Second Legal Victory for LGBT Protections and Equality in a Week!
On Tuesday, the 7th U.S. Circuit Court of Appeals in Chicago in an 8 to 3 decision, agreed that workplace discrimination based on sexual orientation violates Title VII of the Civil Rights Act of 1964. The case involved a former Indiana community college teacher who claimed she was denied promotions and ultimately fired from her job because she is a lesbian.
Read previous post on theOUTfront here
The school has since said they will not appeal the court’s decision.
Yesterday, a ruling by a Denver federal judge stated that a Colorado landlord’s refusal to rent to a lesbian couple, one of whom is transgender, violates federal housing law.
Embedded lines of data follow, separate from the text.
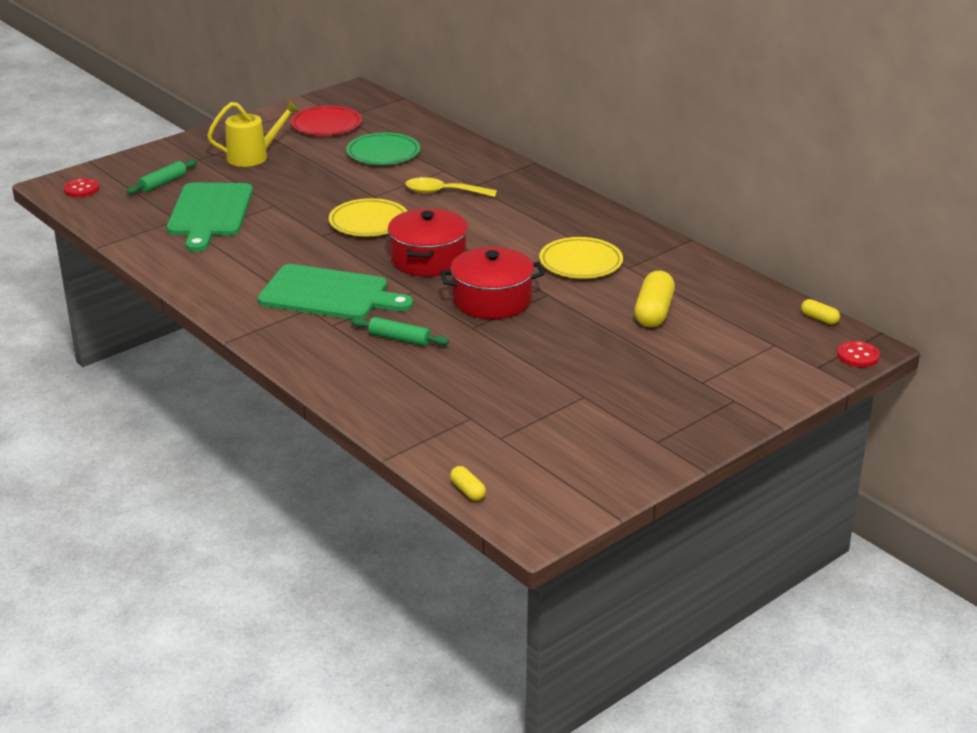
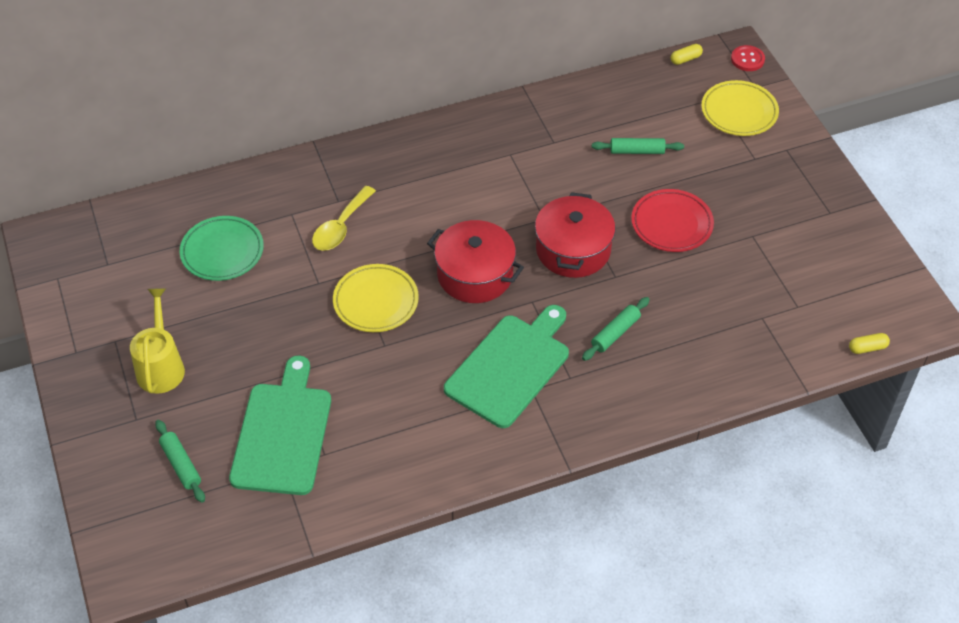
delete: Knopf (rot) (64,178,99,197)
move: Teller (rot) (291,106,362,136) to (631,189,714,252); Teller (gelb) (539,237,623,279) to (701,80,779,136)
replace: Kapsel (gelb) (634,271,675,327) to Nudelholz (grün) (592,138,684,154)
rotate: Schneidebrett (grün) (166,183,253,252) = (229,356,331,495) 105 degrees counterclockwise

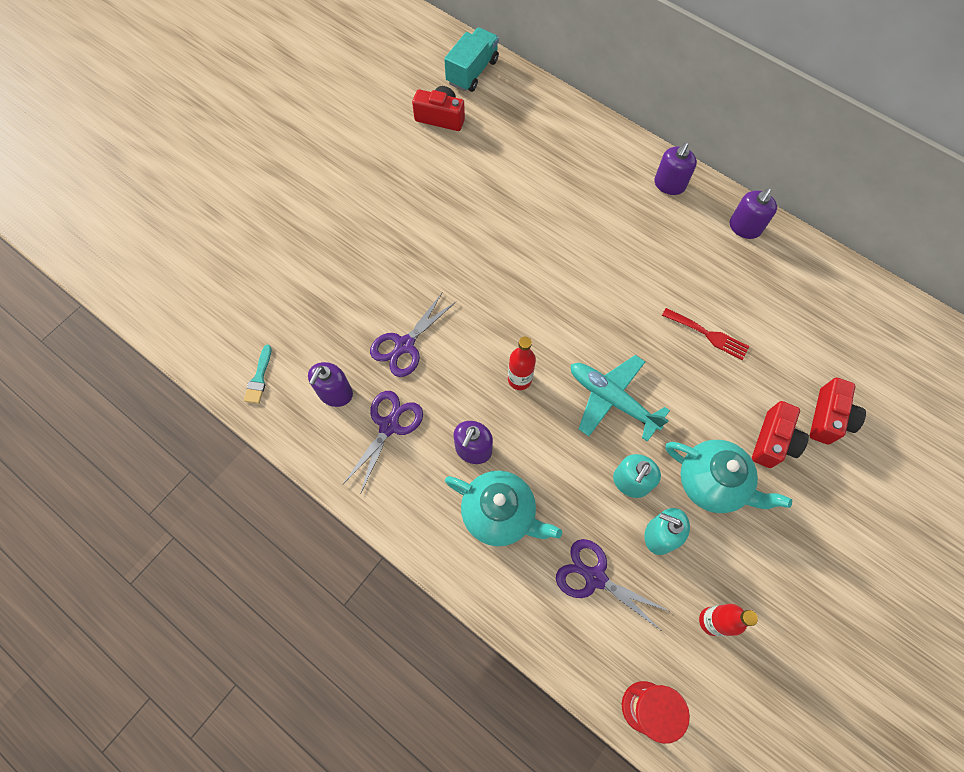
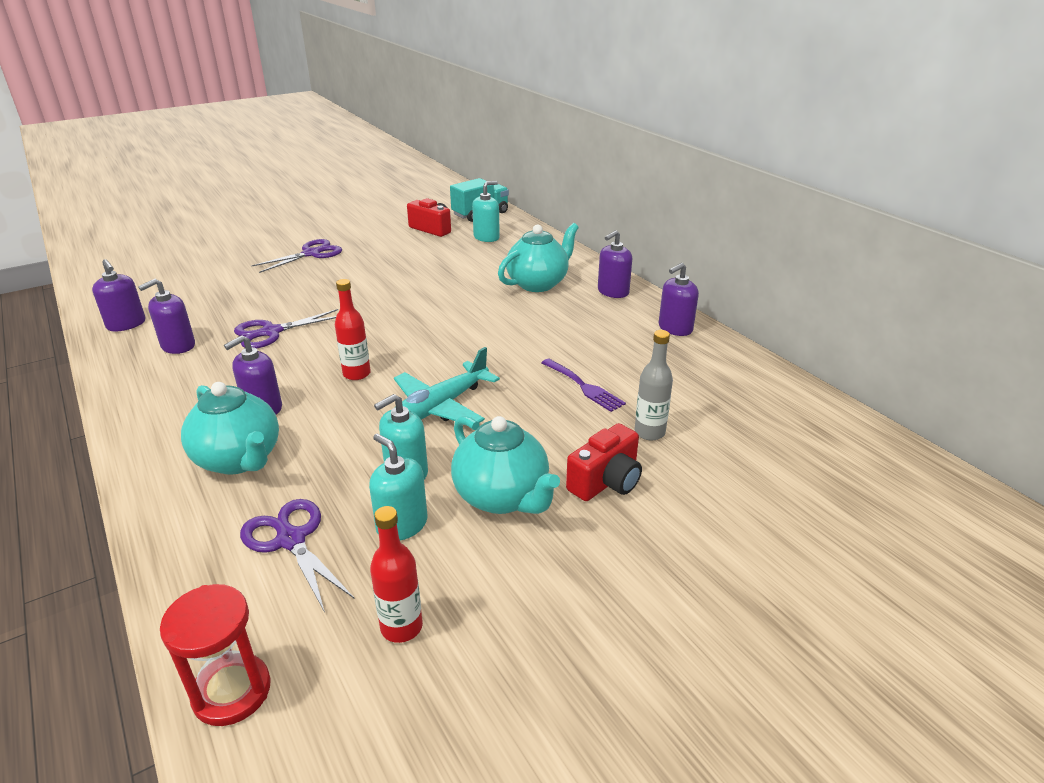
delete: Kamera (rot) (810,378,866,445)
insert: Seifenspender (türkis) (472,181,500,242); Teekanne (türkis) (498,223,579,292); Flasche (grau) (634,330,673,441)
move: Schere (lila) (343,391,423,492) to (251,239,342,273)
replace: Pinsel (türkis) (244,345,272,404) to Seifenspender (lila) (92,259,145,331)
recolor: Gabel (rot) (662,308,749,360) to Gabel (lila) (542,359,626,412)
rotate: Flugzeug (türkis) (571,355,670,442) = (394,347,500,423) 105 degrees counterclockwise

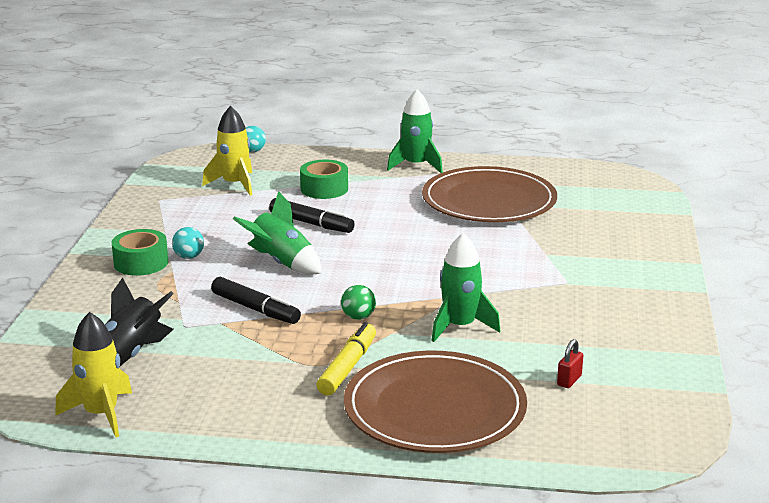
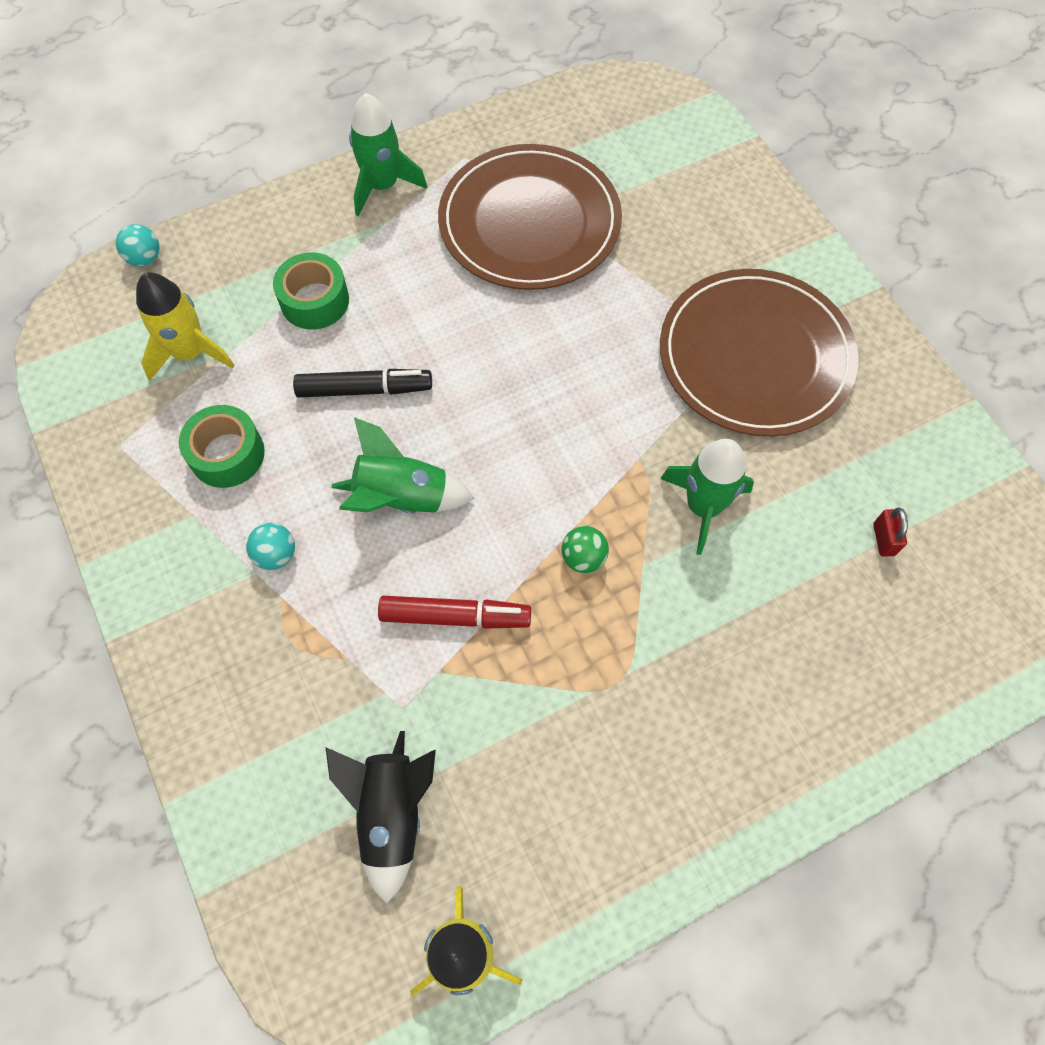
delete: Filzstift (gelb) (316,322,376,396)
move: Klebeband (grün) (112,229,168,276) to (179,405,265,488); Teller (braun) (344,351,527,453) to (660,269,859,436)
recolor: Filzstift (schwarz) (211,277,301,324) to Filzstift (rot) (378,596,531,629)

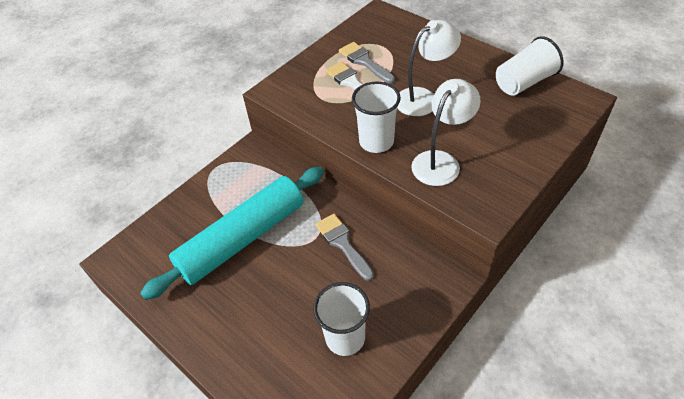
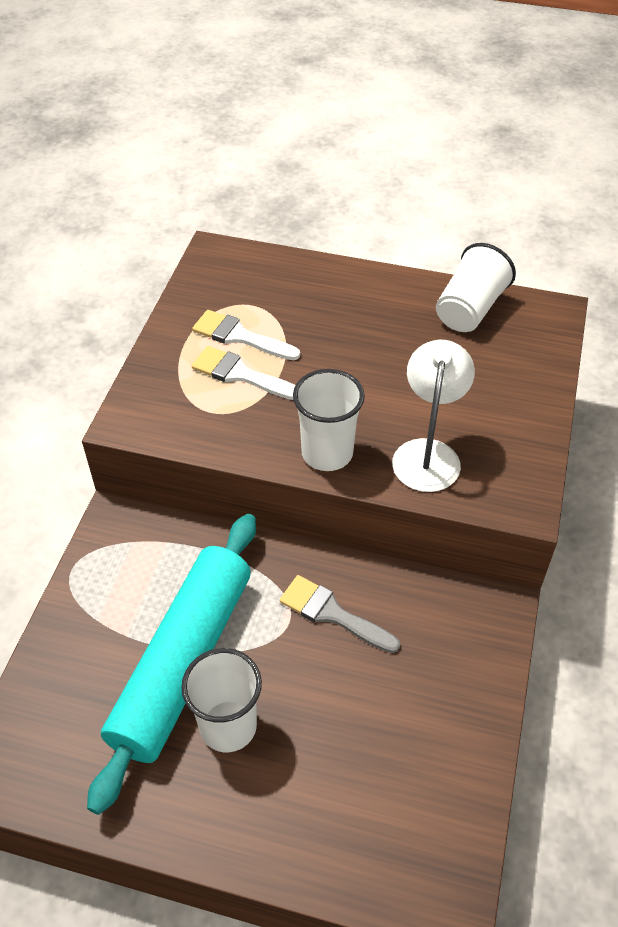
delete: Lampe (weiß) (397,20,461,116)
move: Becher (weiß) (313,282,370,356) to (181,648,262,752)
recolor: Pinsel (grau) (339,42,395,84) to Pinsel (weiß) (192,310,300,360)

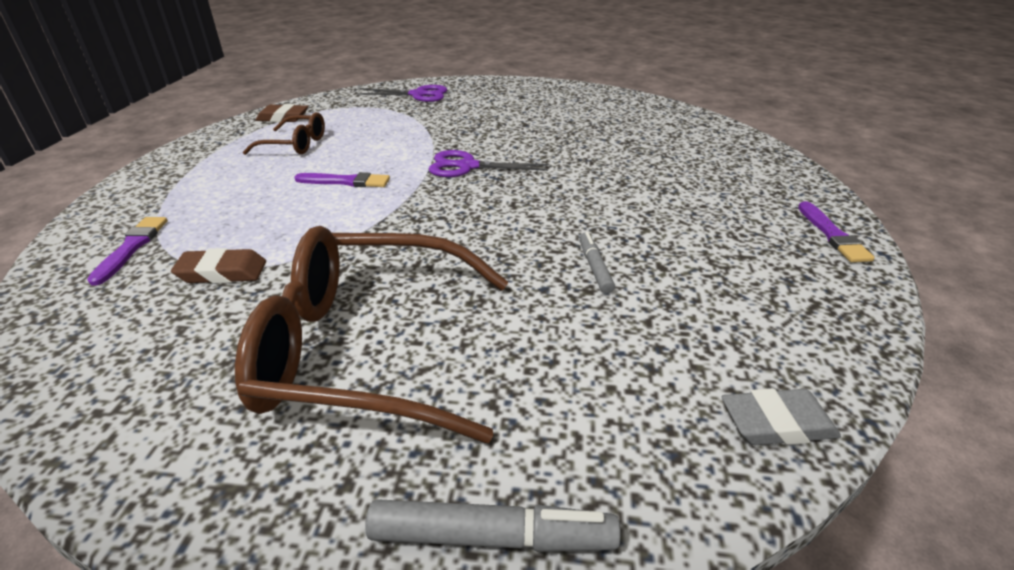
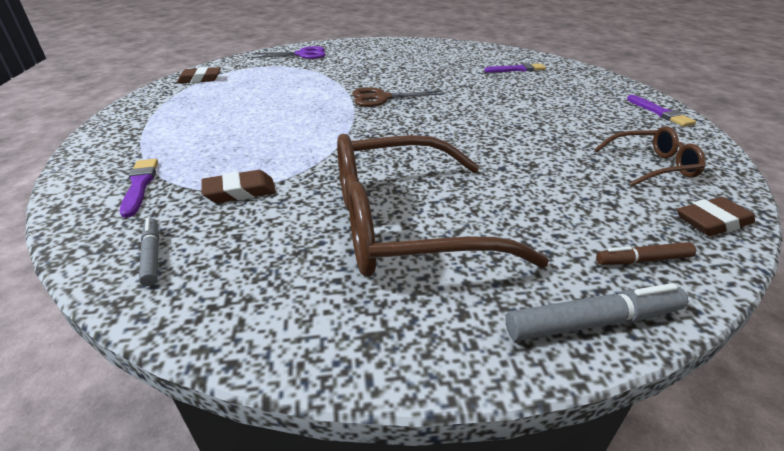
insert: Filzstift (braun) (596,242,696,265)
move: Filzstift (grau) (579,232,615,293) to (139,218,160,286); Pinsel (lila) (294,172,390,187) to (485,63,546,73); Brille (braun) (243,112,325,155) to (594,126,706,186)
recolor: Schere (lila) (429,150,549,177) to Schere (braun) (352,87,446,107); Radiergummi (grau) (722,388,841,445) to Radiergummi (braun) (677,197,755,236)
This marks the first in which a court has extended protections to people based on their sexual orientation or gender identity under the federal Fair Housing Act.
According to the HuffingtonPost,com
“The Colorado case stems from a 2016 lawsuit against property owner Deepika Avanti by Rachel and Tonya Smith, a same-sex married couple who sought to rent a house in a small town about 20 miles northwest of Denver. The couple has two young children, and Rachel Smith is transgender.
…Avanti said she and her husband wanted to keep a “low profile,” and feared that the Smiths’ “unique relationship” would attract unwanted attention, the judge’s ruling said.
“Such stereotypical norms are no different from other stereotypes associated with women, such as the way she should dress or act (e.g., that a woman should not be overly aggressive, or should not act macho), and are products of sex stereotyping,” Moore [the Judge] wrote in his 12-page ruling.
The back-to-back decisions marked “tremendous” victories for the LGBT community, said Omar Gonzalez-Pagan, an attorney with Lambda Legal, a gay-rights organization that represented the plaintiffs in both cases. “It sends a strong message: discrimination against LGBT Americans in housing and employment is illegal and will not be tolerated,” he said in a statement.”